Nel film "This must be the place" Paolo Sorrentino descrive il viaggio di un uomo alla ricerca di se stesso

Titolo: This must be the place


Regia: Paolo Sorrentino


Produzione: Italia, Francia e Irlanda, 2011
Cast: Sean Penn, Eve Hewson, Frances McDormand, Joyce Van Patten, Harry Dean Stanton, [...]



This must be the place che tradotto letteralmente significa Questo deve essere il posto, una canzone dei Talking Heads (Teste parlanti), è il titolo del film con il quale il regista Paolo Sorrentino crea un personaggio particolare, sui generis, eccezionale, insolito, non comune, fantastico, che sin dai primi fotogrammi suscita nello spettatore un’inconsueta curiosità, un’incontrollabile attrazione mista a forti emozioni, che originano subitaneamente un istintivo rapporto empatico travolgente spettatore-attore. Una metafora dei giorni nostri che ci fa riflettere sul nostro modo di vivere frenetico, stereotipato, superficiale, distratto, formale e insensibile.
Il regista descrive il personaggio del film con una sottile, quasi trasparente, impercettibile ma realistica vena poetica romantica, esaltando i sentimenti di un uomo (fedeltà coniugale, altruismo, generosità, ecc.), la sua spontaneità, il suo comportamento curioso, la sua stravaganza (la piscina vuota usata per giocare e non per nuotare), la sua andatura e il suo modo di parlare lenti, pacati, monotoni, che subito contrastano con gli stereotipi moderni e con la vita frenetica della nostra società, caratterizzata da una disumana superficialità, che induce ogni individuo a trascurare l’intima essenza dell’uomo e a non dare un significato al senso della vita.
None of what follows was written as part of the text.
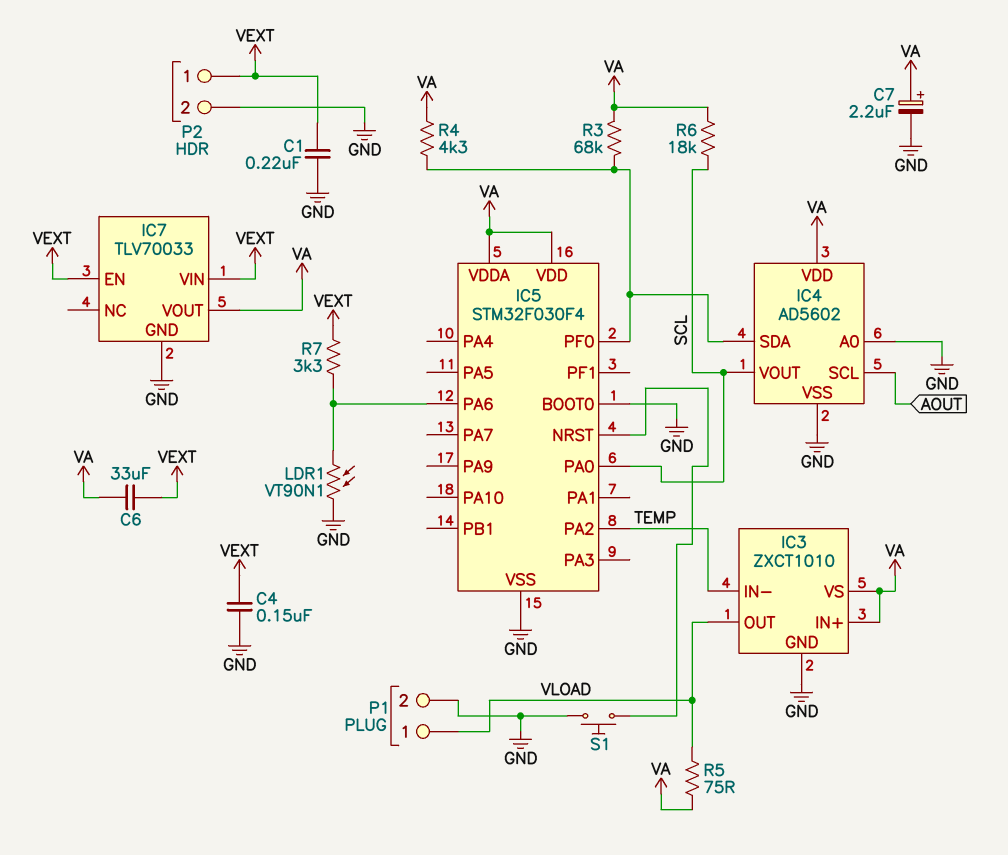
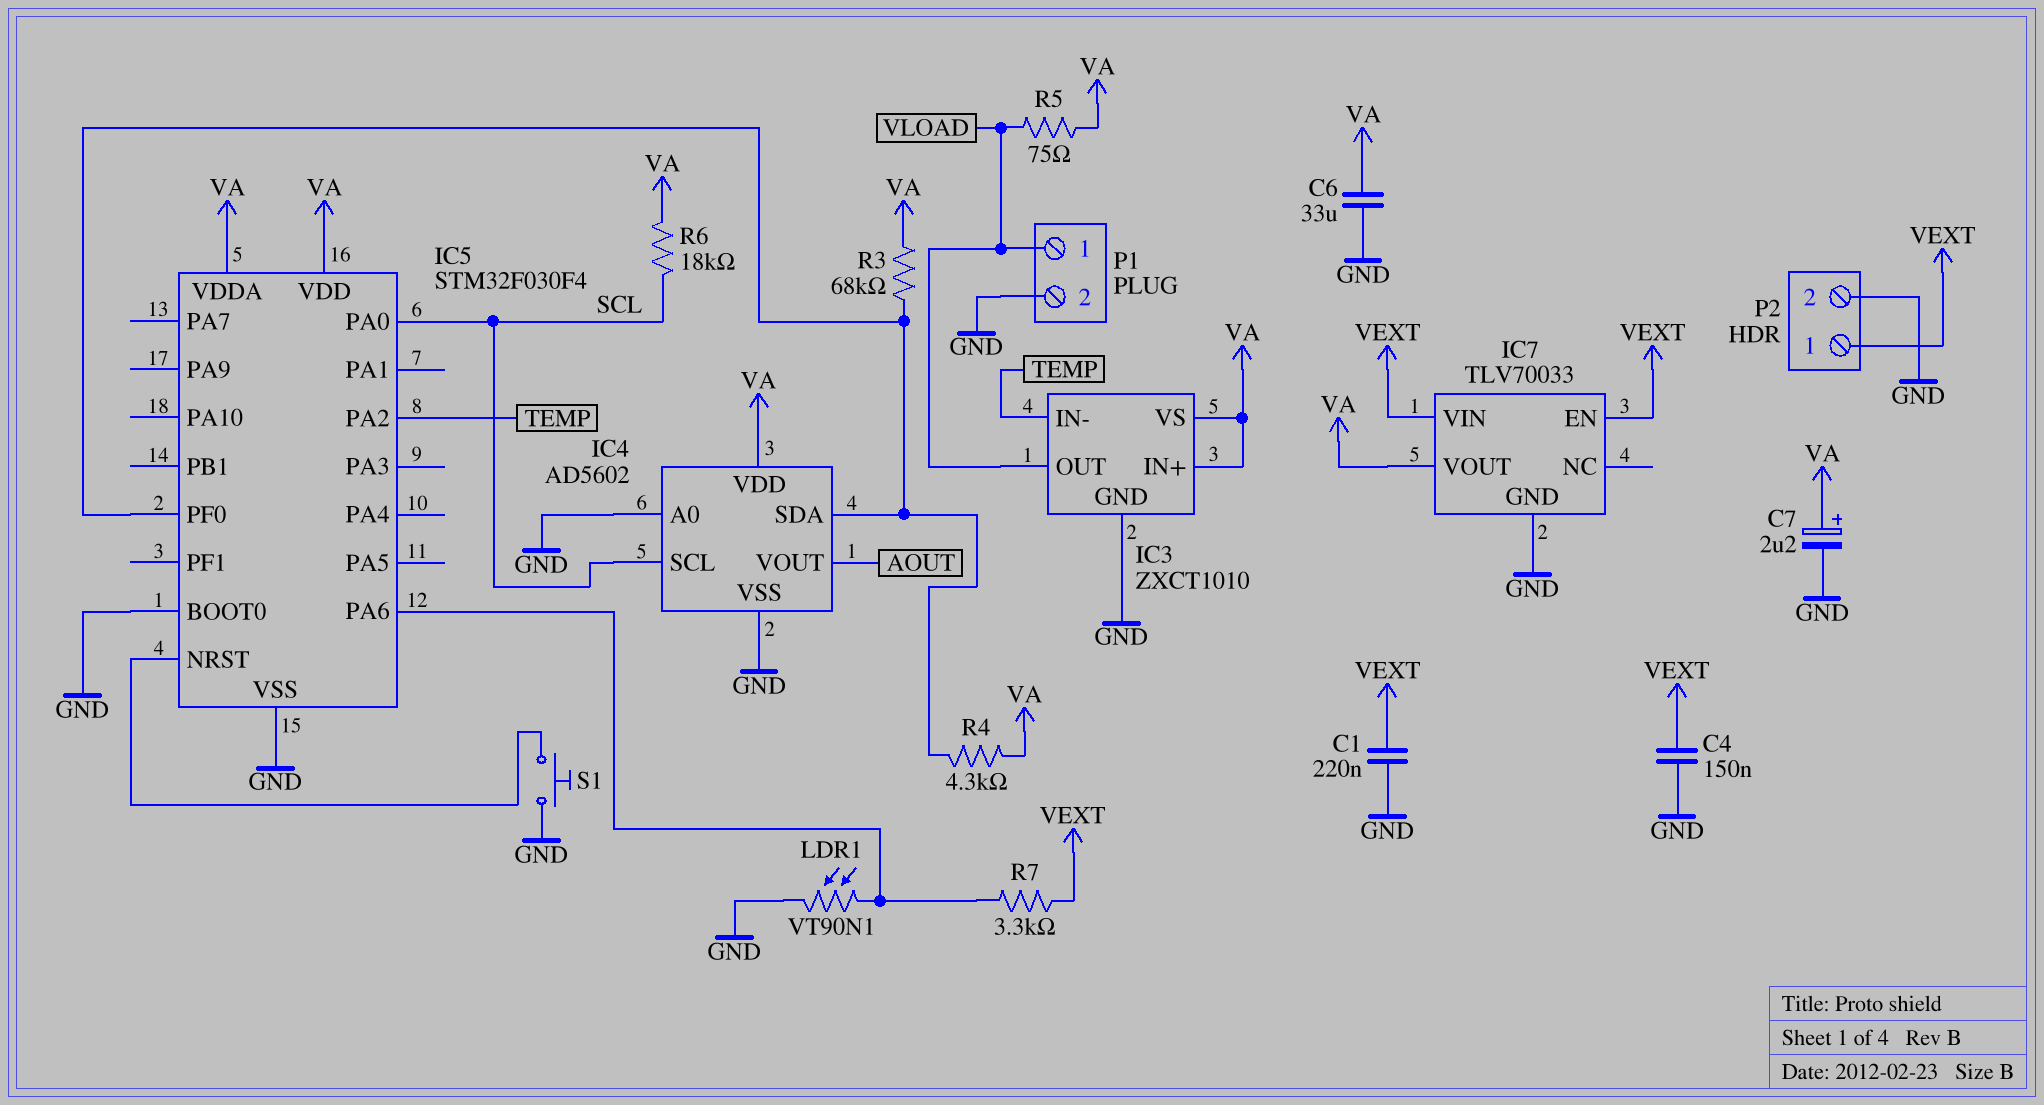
C6: 33uF (VA, VEXT) -> 33uF (GND, VA)
IC4 pin SCL: AOUT -> SCL
IC4 pin VOUT: SCL -> AOUT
Cerca, in definitiva, il regista di dare voce al turbamento e all'irrequietudine dell’animo umano, al contrasto tra presente e passato, al fluire di quest’ultimo in modo così repentino da dare adito a tormentosi rimpianti e alla consapevolezza di aver commesso irreparabili errori. Usa, dunque, il regista la strada del romanticismo che gli permette di far leggere allo spettatore dentro l’animo di Cheyenne, il protagonista del film, e di metterne in luce quegli stati d’animo che sono universali e accomunano tutti gli uomini. C’è romanticismo nell’andatura lenta, a piccoli passi di Cheyenne, e nell’ascoltare quello che il cuore gli dice, nel volgere lo sguardo al suo passato e nel ricordare gli insegnamenti ricevuti, gli affetti dimenticati, nella spontaneità delle sue manifestazioni. C’è romanticismo nella descrizione di una brutta notizia – il padre che abita lontano è in fin di vita –, che gli fa affiorare in modo turbolento alla mente il triste ricordo del suo rapporto con la figura paterna con cui da trent’anni non si parla, c’è romanticismo nei rapporti interpersonali del protagonista.
Cheyenne, è una famosa rockstar cinquantenne, ormai in pensione, che ama portare una folta capigliatura e truccarsi come una donna, vestendo così una maschera che annulla la sua personalità, perché la maschera (“maschera” dal greco prosopon assume il significato in latino di persona e, come pronome indefinito nel francese personne, il significato di “nessuno”) annulla, nasconde la personalità individuale.
Cheyenne intraprende allora un lungo viaggio da Dublino a New York, per assistere il padre durante gli ultimi istanti di vita. Prende la nave perché ha paura dell’aereo. Arriva per questo in ritardo. Trova il padre ormai morto. Sente un vuoto nel suo animo, allora, che cerca di colmare proseguendo nella ricerca affannosa di un vecchio ufficiale nazista, ricerca che il padre di origine ebrea aveva intrapreso per vendicarsi dell’umiliazione ricevuta durante la sua prigionia in un campo di concentramento, al tempo della seconda guerra mondiale. Cheyenne, dunque, incomincia un viaggio, che, a dirla con il filosofo Schopenauer, rappresenta la ricerca di se stesso e dell’affetto che forse il padre nutriva per lui, dunque la ricerca di un bene infinito. Durante questo viaggio, infatti, gli torna in mente l’età giovanile caratterizzata da una profonda distrazione che non gli ha fatto cogliere l’essenziale dei comportamenti umani ma lo ha diretto verso il superfluo e l’effimero, si rammenta dei valori che il padre voleva trasmettergli, come la perseveranza e la riconoscenza, e comprende ora cosa vuol dire umiliazione, annichilimento della dignità umana, distruzione della personalità individuale. Soltanto la vendetta può emendare il danno psicologico e fisico subiti dal padre. La vendetta genera odio, e l’odio induce alla guerra, alla morte, all’eliminazione fisica dell’avversario. Meglio un’altra fine molto più giusta e più umanamente condivisibile, quella di infliggere al tormentatore altrettanta umiliazione: costringerlo a stare completamente nudo in mezzo alla neve. Cheyenne, dopo aver raggiunto lo scopo del padre, torna dal viaggio, si toglie il trucco e si taglia i capelli, trasformandosi così all’età di cinquant’anni da bambino a uomo.
Sean Penn, premio Oscar 2009, interpreta magistralmente Cheyenne mentre Frances
McDormand
, anche lei premio Oscar 1997, impersona la moglie Jane.